Agência Brasil

O botijão de 13 quilos do gás liquefeito de petróleo (GLP) vendido em Ribeirão Preto continua sendo o mais caro do estado de São Paulo – está no topo do ranking desde 30 de junho, há três semanas seguidas, depois de permane­cer um mês longe da incômo­da liderança. O levantamento é da Agência Nacional de Pe­tróleo, Gás Natural e Biocom­bustíveis (ANP), realizado em 108 municípios paulistas en­tre 14 e 20 de julho.

Ribeirão Preto havia apa­recido no topo do ranking na primeira semana de junho, entre os dias 2 e 8, quando era negociado a R$ 82,43, em média, e depois oscilou entre o segundo, terceiro e quarto lugares. De acordo com o es­tudo da ANP, atualmente o produto vendido na cidade custa, em média, R$ 80,62 (mínimo de R$ 70 e máximo de R$ 90) – o único municí­pio do levantamento onde o preço do botijão do gás de cozinha está acima de R$ 80.

Nesta semana, o GLP su­biu cerca de 2,6% em compa­ração coma anterior, quan­do o vasilhame de 13 quilos era revendido por R$ 78,57, acréscimo de R$ 2,05. Até dia 6, custava R$ 80,29. Em 5 de maio, a Petrobras anunciou reajuste. A estatal autorizou correção entre 3,3% a 3,6%, dependendo do polo de su­primento, percentual que foi repassado ao consumidor.

Os revendedores de Ri­beirão Preto pagam R$ 58,45 pelo vasilhame de 13 qui­los (piso de R$ 58 e teto de R$ 63). A variação chega a 37,9%, diferença de R$ 22,17. As 24 distribuidoras de gás da cidade vendem 3.300 uni­dades por dia para os comer­ciantes.
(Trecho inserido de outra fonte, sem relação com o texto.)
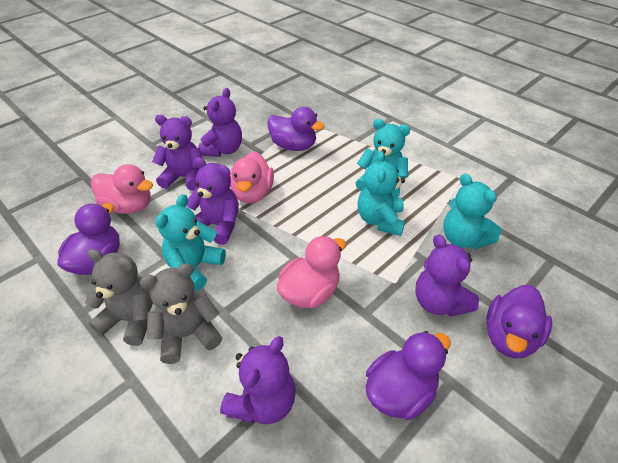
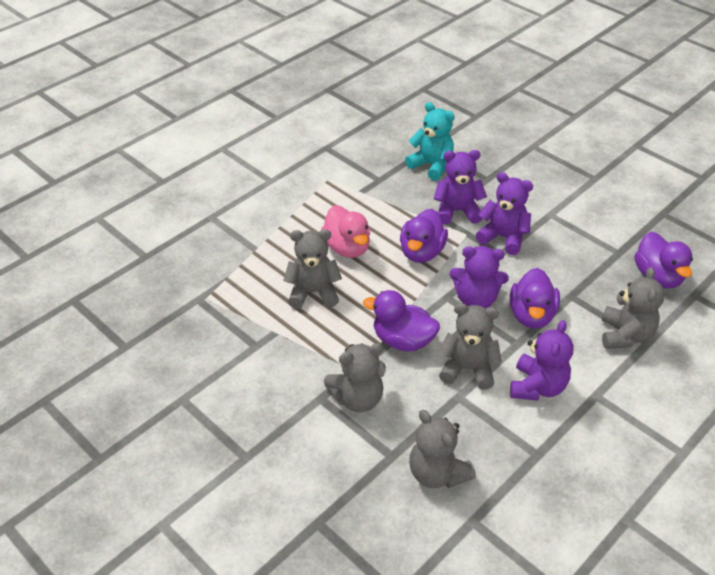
grey teddy bear: 2 -> 5
pink duck: 3 -> 1
purple teddy bear: 5 -> 4
turquoise teddy bear: 4 -> 1

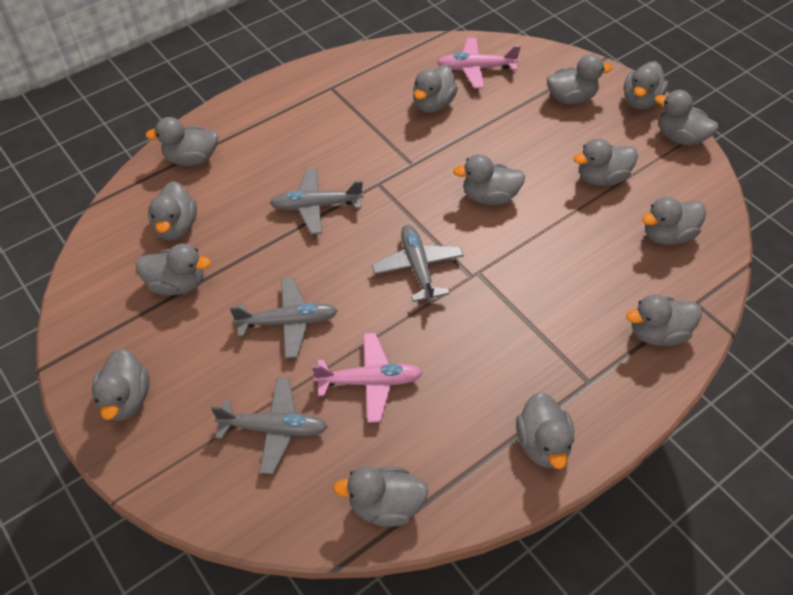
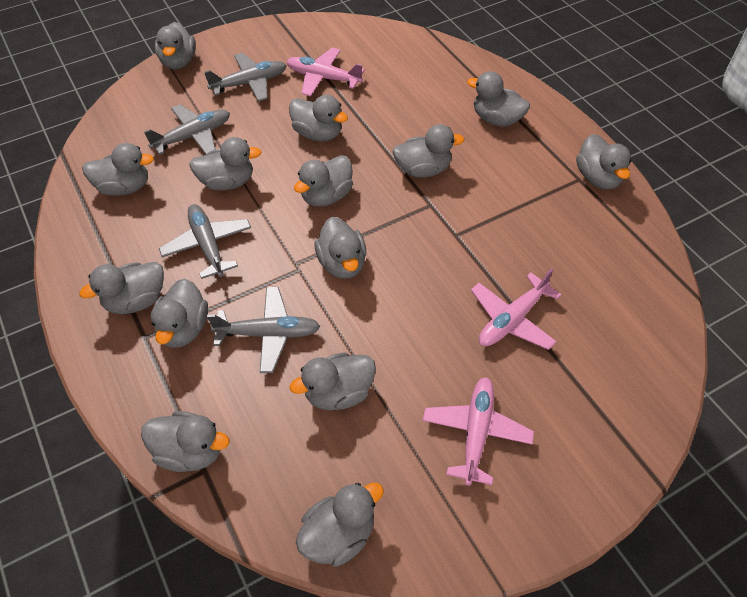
pink plane: 2 -> 3

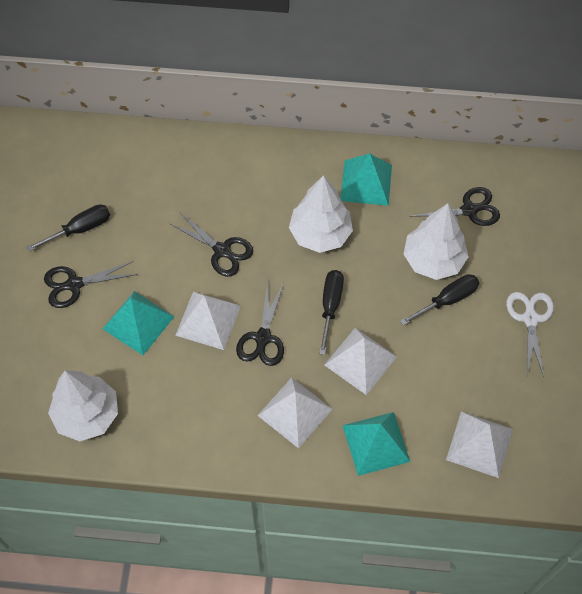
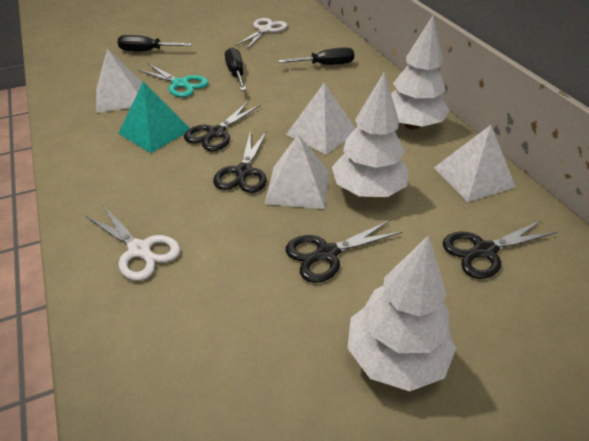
turquoise pyramid: 3 -> 1
turquoise scissors: 0 -> 1
white scissors: 1 -> 2

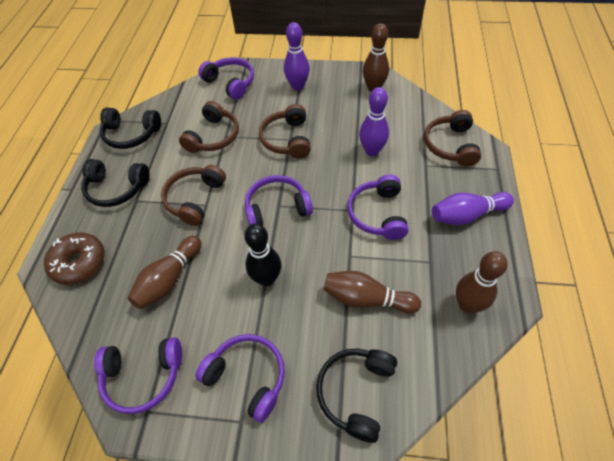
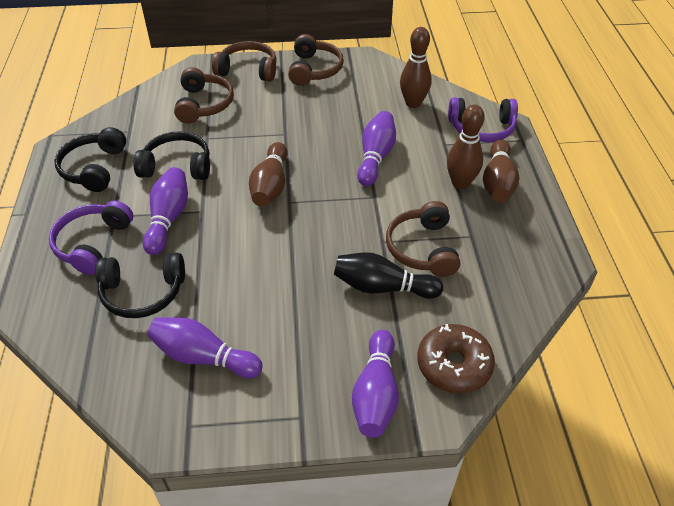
purple bowling pin: 3 -> 4
purple headphones: 5 -> 2

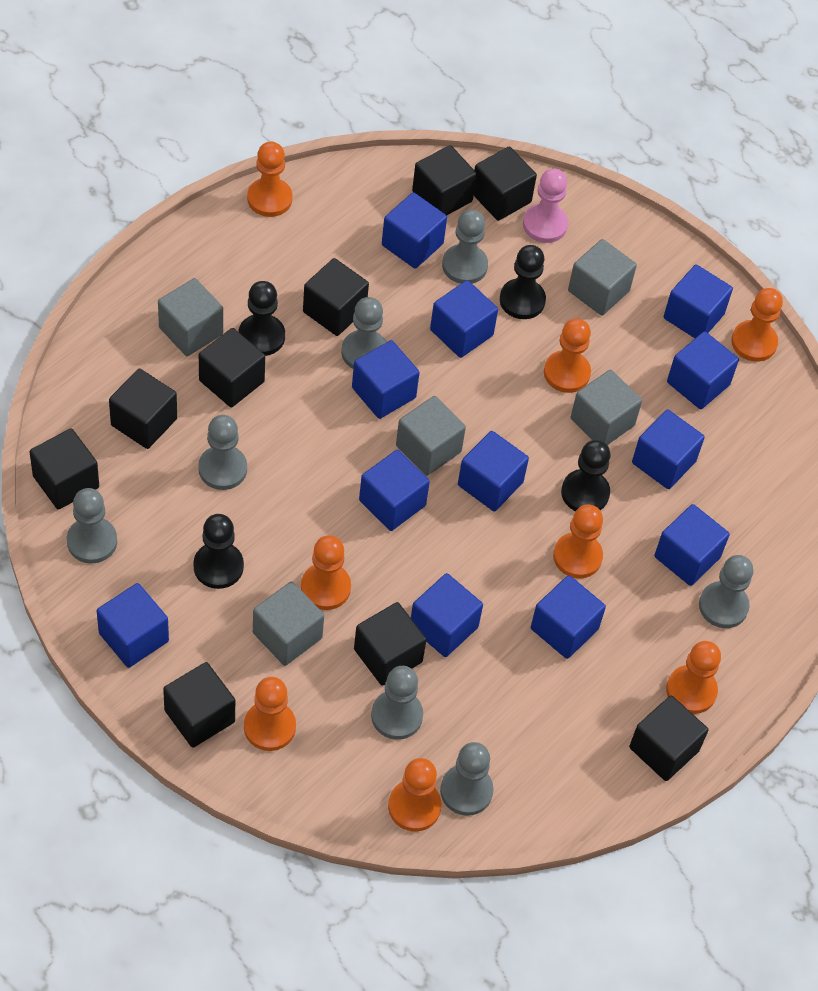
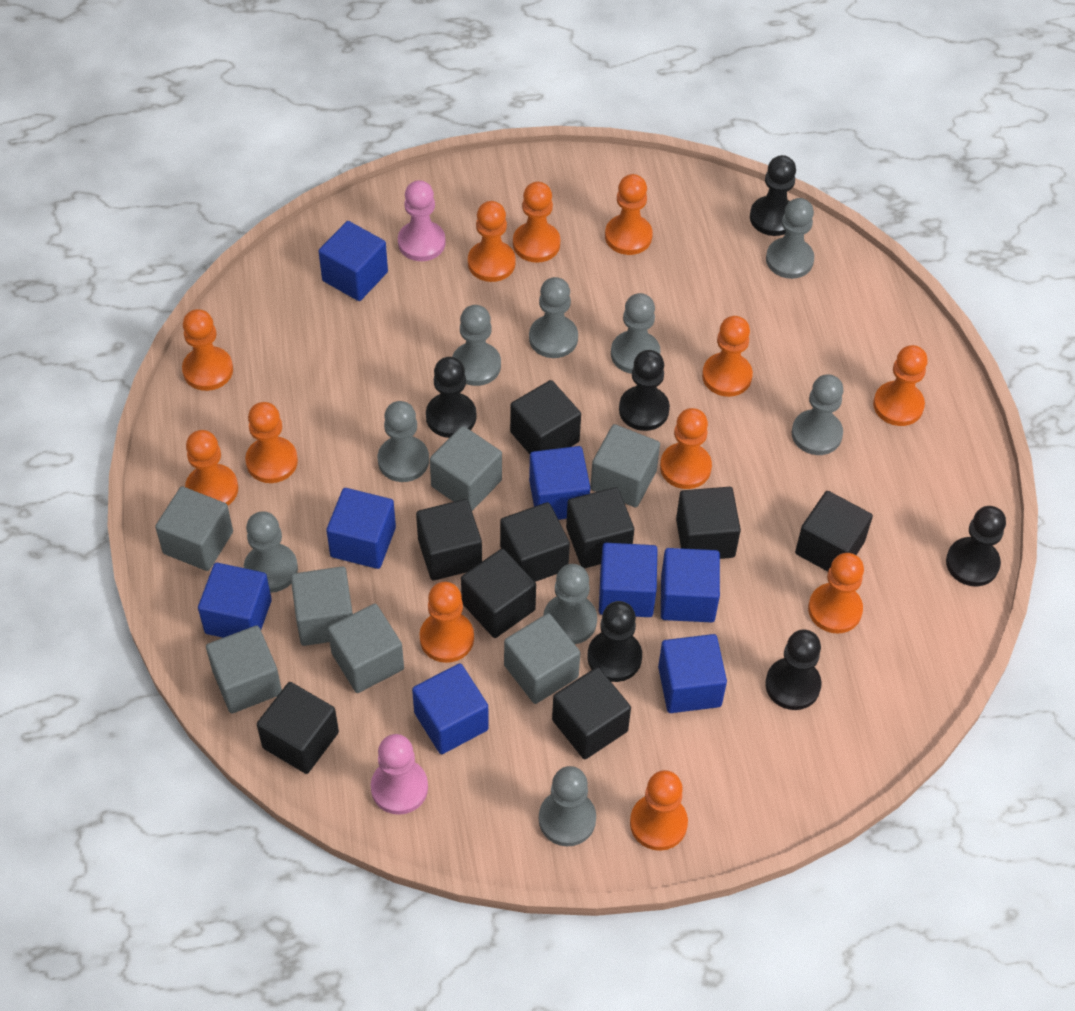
black pawn: 4 -> 6
blue cube: 12 -> 8
grey cube: 5 -> 7
grey pawn: 7 -> 9
orange pawn: 8 -> 12
pink pawn: 1 -> 2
A segunda colocada do ranking dos mais caros também é da região: São Carlos repassa o GLP por R$ 78,05 (mínimo de R$ 72,90 e máximo de R$ 89), ou 3,3% abaixo do preço médio do produto ribeirão-pretano, di­ferença de R$ 2,57.

O valor médio cobrado do consumidor em Ribei­rão Preto (R$ 80,62) está R$ 26,62 acima do praticado em Olímpia, também na macror­região, de R$ 54 (piso de R$ 51 e teto de R$ 60), o pro­duto mais barato do estado, variação de 49,3%. Antes do aumento de maio, o último reajuste do gás residencial havia ocorrido no início de fevereiro – subiu entre 0,5% a 1,4%, dependendo do polo de suprimento, e passou de R$ 0,25 por vasilhame. Antes, a última correção anunciada para o produto, que tem ajus­tes trimestrais, foi em 6 de novembro de 2018.